Although no budget cut has been approved by Congress, here’s what has already happened:
 

  • The EPA Headquarters library closed to the public on October 1, 2006. As has been the case with other EPA library closures, the library’s collection of books, reports, and research papers has been boxed up and is not accessible to anyone.

  • The Region 5 (Illinois, Indiana, Michigan, Minnesota, Ohio and Wisconsin) library permanently closed in August 2006. 

  • The New York branch library (Region 2) closed its doors to the public and limited staff access to the collection in May 2006. A lot of material from Region 5 was sent here, and will now be harder to access.

  • The Ft. Meade, Maryland (Region 3) library closed in February 2006 and, according to PEER Executive Maryland Director Jeff Ruch, “important research on the Chesapeake Bay is locked away in boxes since EPA closed its Ft. Meade library … yet EPA still maintains that restoring the Chesapeake is a top priority.”

  • Region 1 (Connecticut, Maine, Massachusetts, New Hampshire, Rhode Island, Vermont & Tribal Nations is being downsized.

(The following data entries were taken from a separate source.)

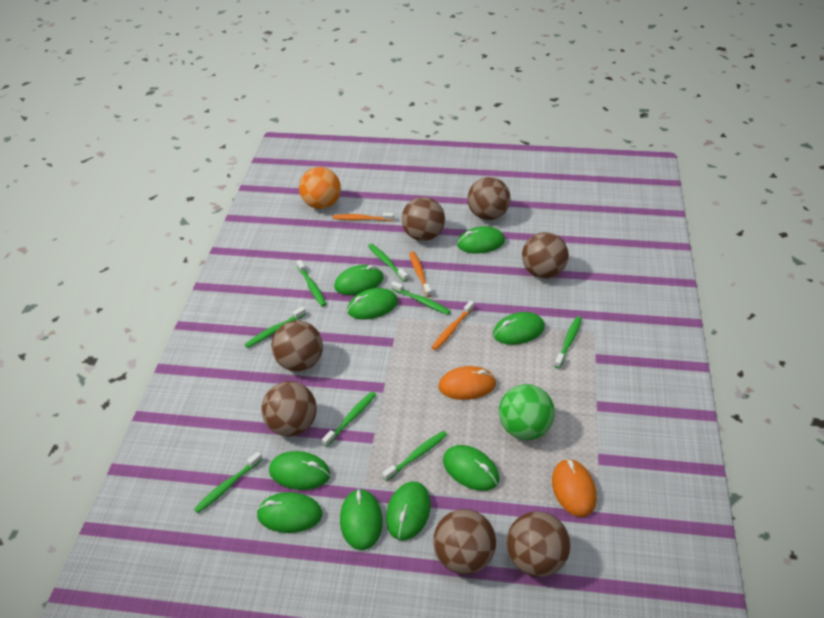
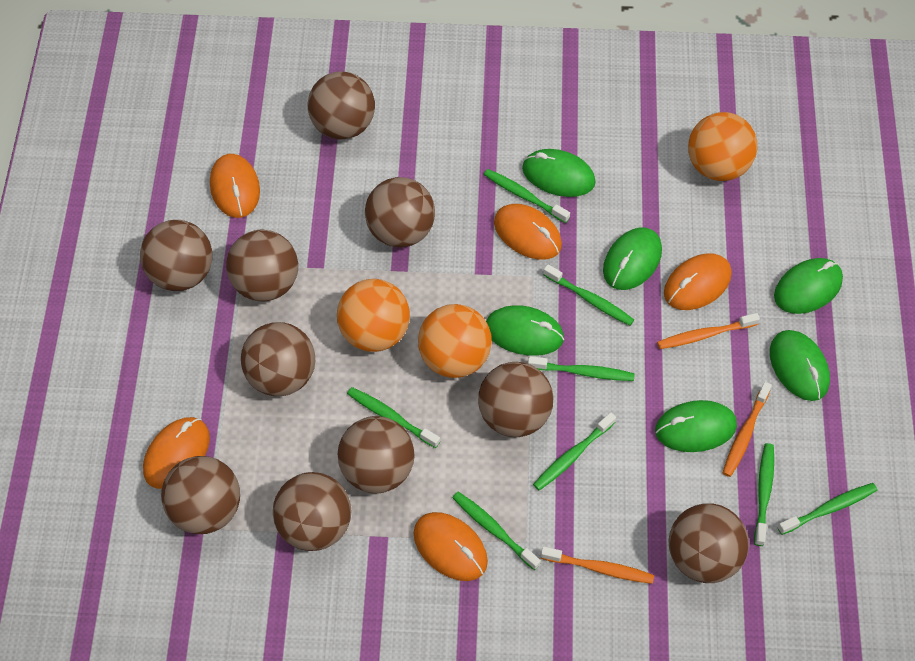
brown ball: 7 -> 10
green ball: 1 -> 0
green mouse: 9 -> 6
orange ball: 1 -> 3
orange mouse: 2 -> 5

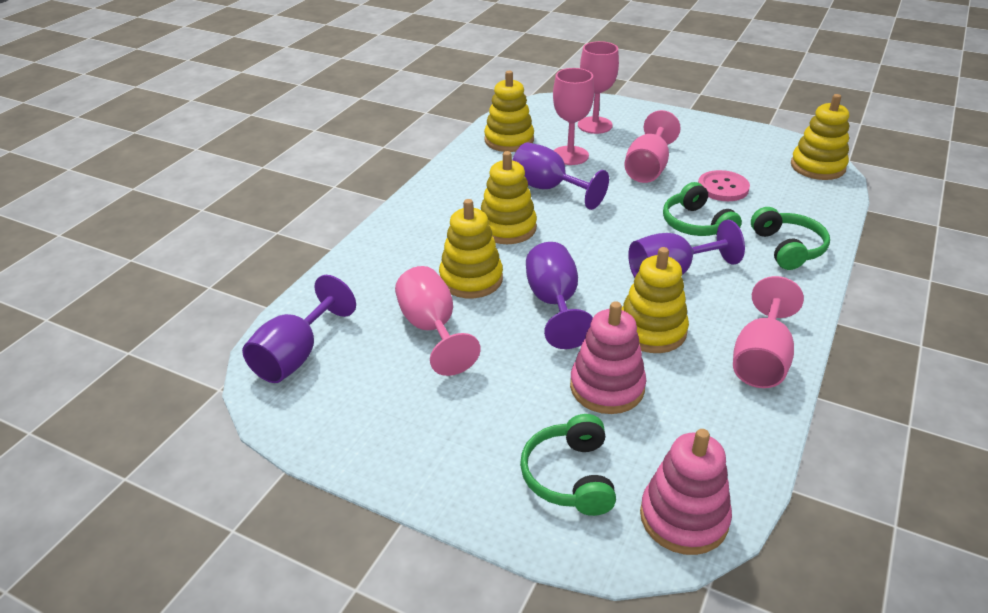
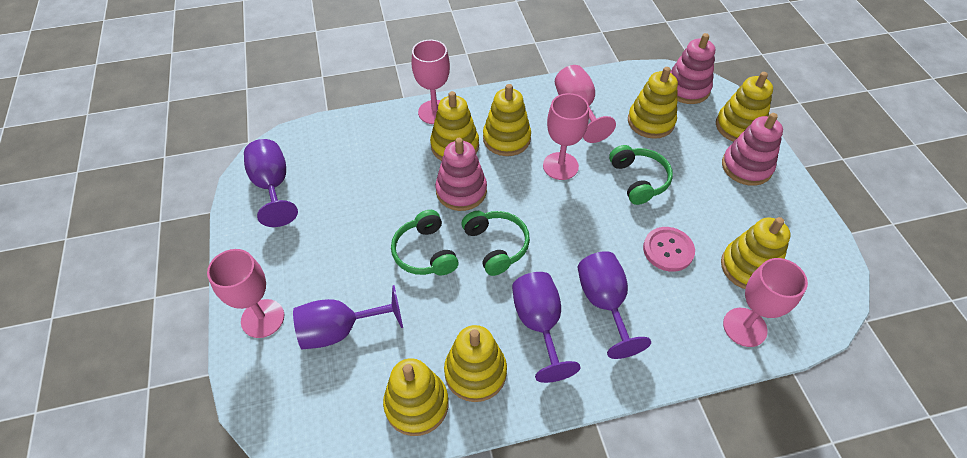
pink stacking toy: 2 -> 3
yellow stacking toy: 5 -> 7

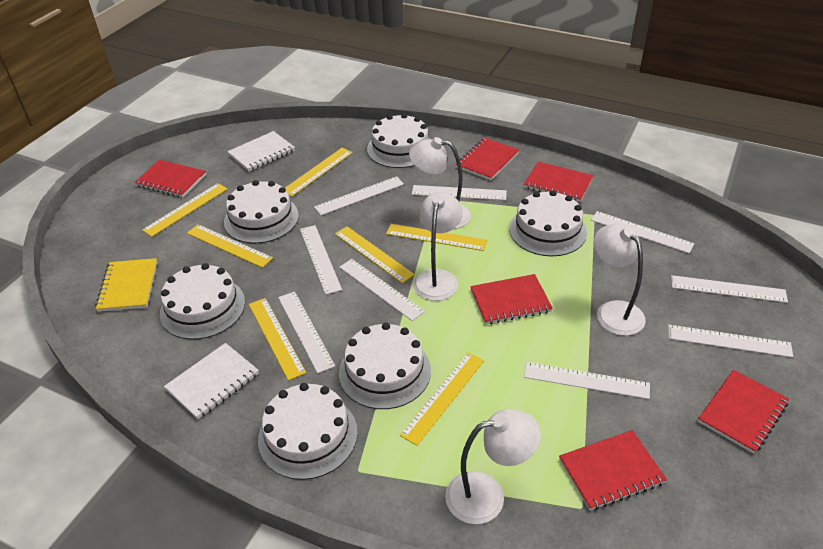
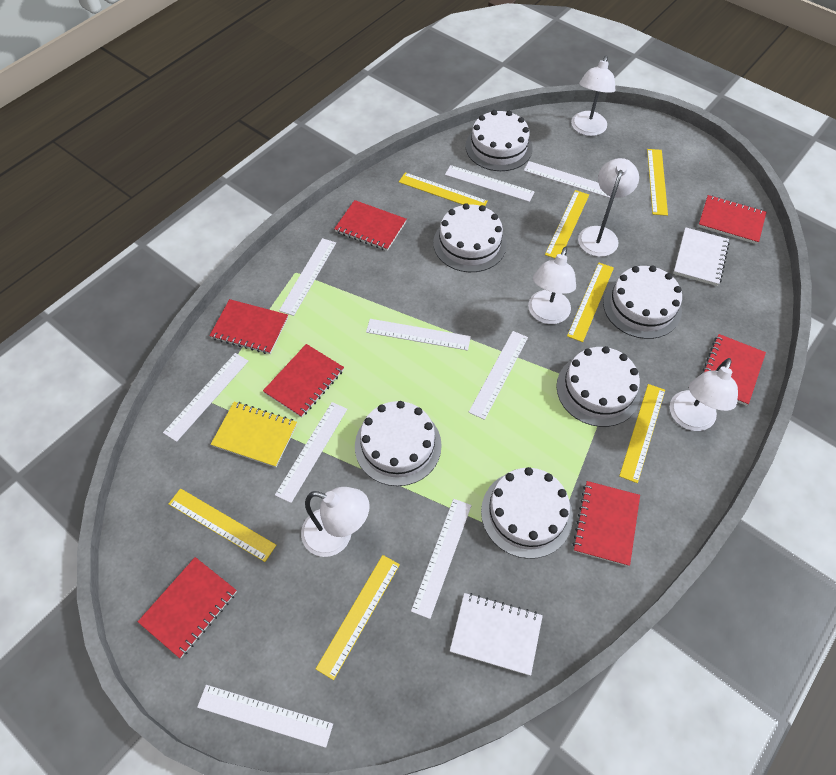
red notebook: 6 -> 7
white lamp: 4 -> 5

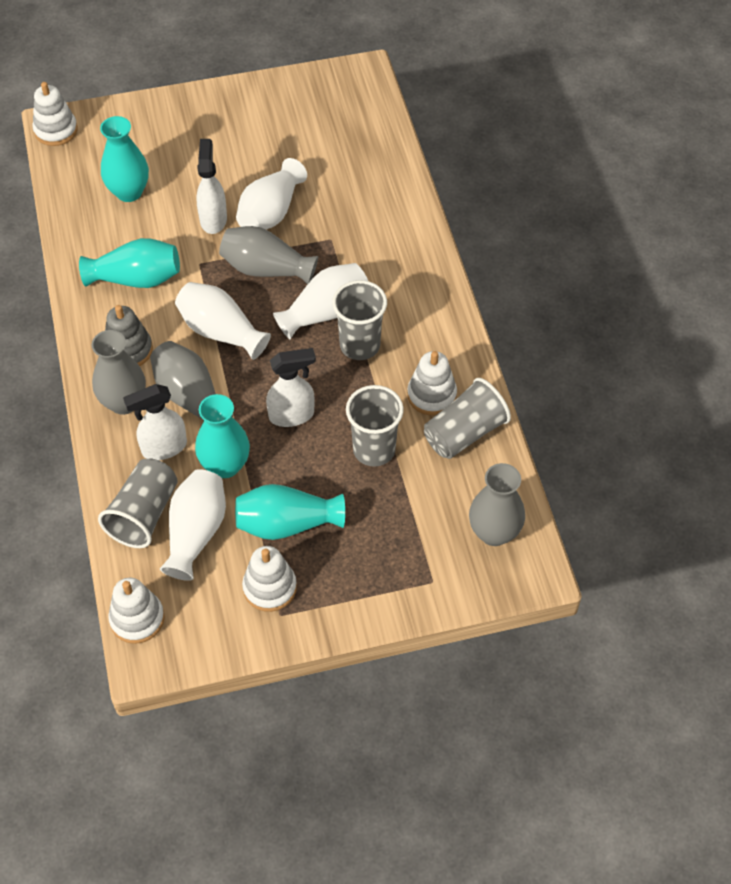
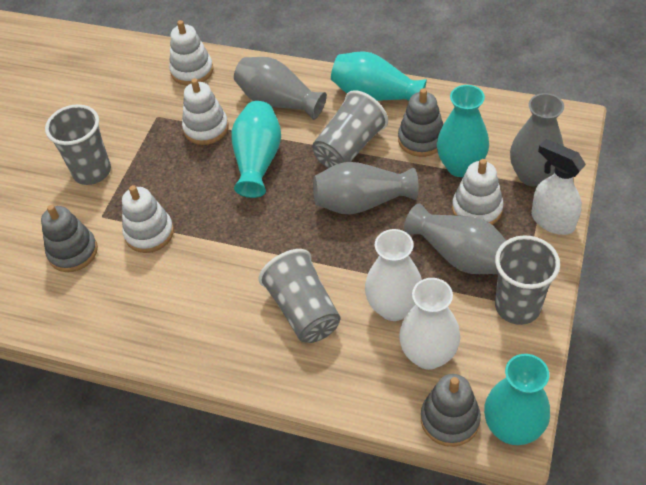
grey stacking toy: 1 -> 3
white spray bottle: 3 -> 1
white vase: 4 -> 2

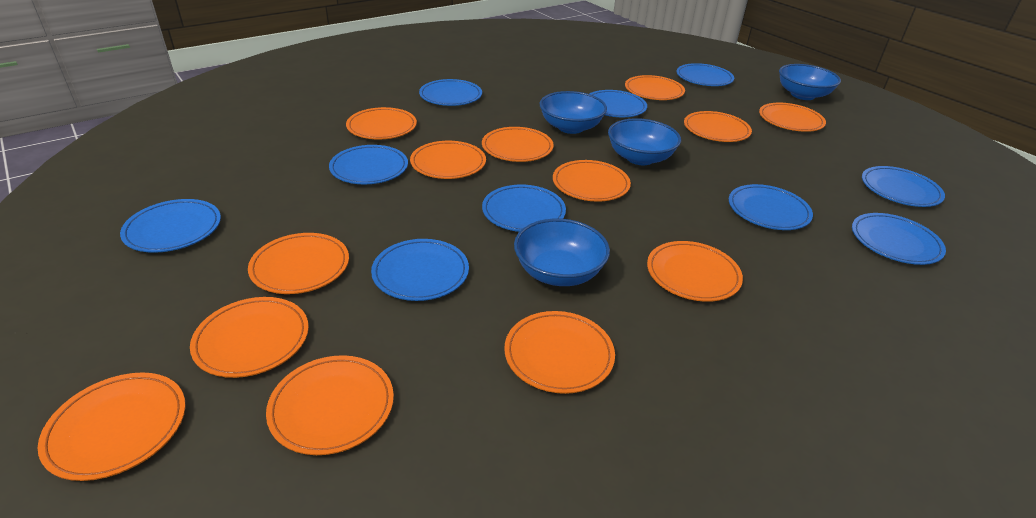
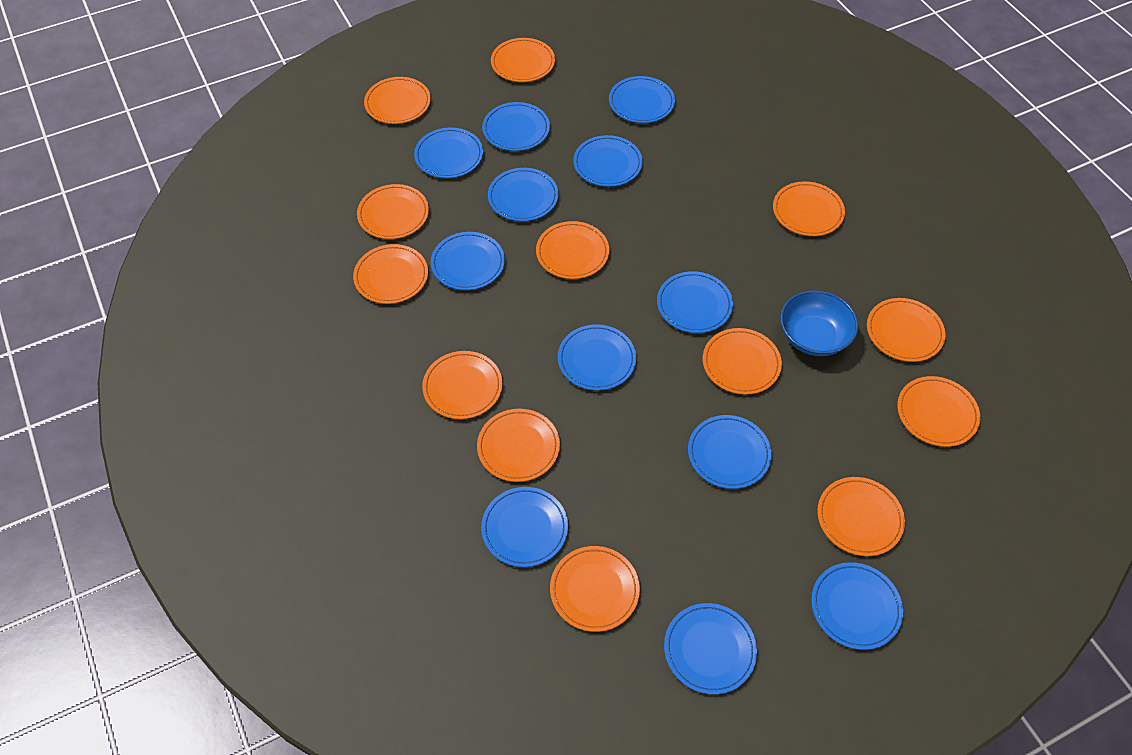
blue bowl: 4 -> 1
blue plate: 10 -> 12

  • In San Francisco, the Region 9 library (Arizona, California, Hawaii, Nevada, the Pacific Islands subject to US law, and approximately 140 Tribal Nations) has cut back 20%, and is only open 4 days a week. The San Francisco library receives an enormous number of inquiries, including nearly 30,000 public inquiries in 2005.

  • The Region 6 library (serving Arkansas, Louisiana, New Mexico, Oklahoma, Texas, and 65 Tribal Nations) and the Region 7 library (Iowa, Kansas, Missouri, Nebraska and 9 Tribal Nations) are closed.

  • On October 9, 2006, Public Employees for Environmental Responsibility announced that the EPA is seriously reducing EPA employee access to technical journals, environmental publications, and environmental news reports. Region 3 has been instructed to cut its journal subscriptions in half, and other offices will face comparable cutbacks.  Together with the library cutbacks, this may mean no access to either a hard copy or an online version of the cutting-edge information EPA scientists and technical experts need to keep abreast of new information affecting EPA cases and regulations.  The directive implements, in advance, a separate EPA budget cut – a suggested 50% decrease in serials funding for the EPA.

 It is not just EPA scientists, technicians, and attorneys who will have trouble accessing vital information. Since the EPA was founded in 1970, the public has also been a major beneficiary of the EPA’s research and collection. If the EPA libraries remain closed or offer only limited access, are underfunded, and lack the latest scientific resources, concerned private citizens and environmental groups will be unable to monitor their communities and help prevent and remediate degradation of the environment.  The documents in EPA libraries relate to issues that vitally affect the health and well-being of everyone, and need to be freely accessible. Testimony collected by the American Association of Law Libraries, urging a vote against the EPA budget cuts, quotes the experience of an information specialist:

[T]he information services provided by the EPA library system are among the best of any government agency I have used. It is a tremendous resource for environmental science, toxicology, risk assessment and pollution topics which are vital for our nation to combat the complex environmental problems we face today. As an environmental librarian whose firm works closely with the EPA and with companies who must comply with environmental regulations, not having access to these vital materials would be so detrimental to our ability to practice sound science and prudent decision making.

 Local librarians remember the scramble to find documents in other libraries during the closure of Region 9’s library in San Francisco after the 1989 earthquake. The massive cut-backs and closures proposed in H.R. 5386 will result in a much more permanent loss of access. It’s not too late to go back to full funding for EPA libraries. Speak to your senators soon.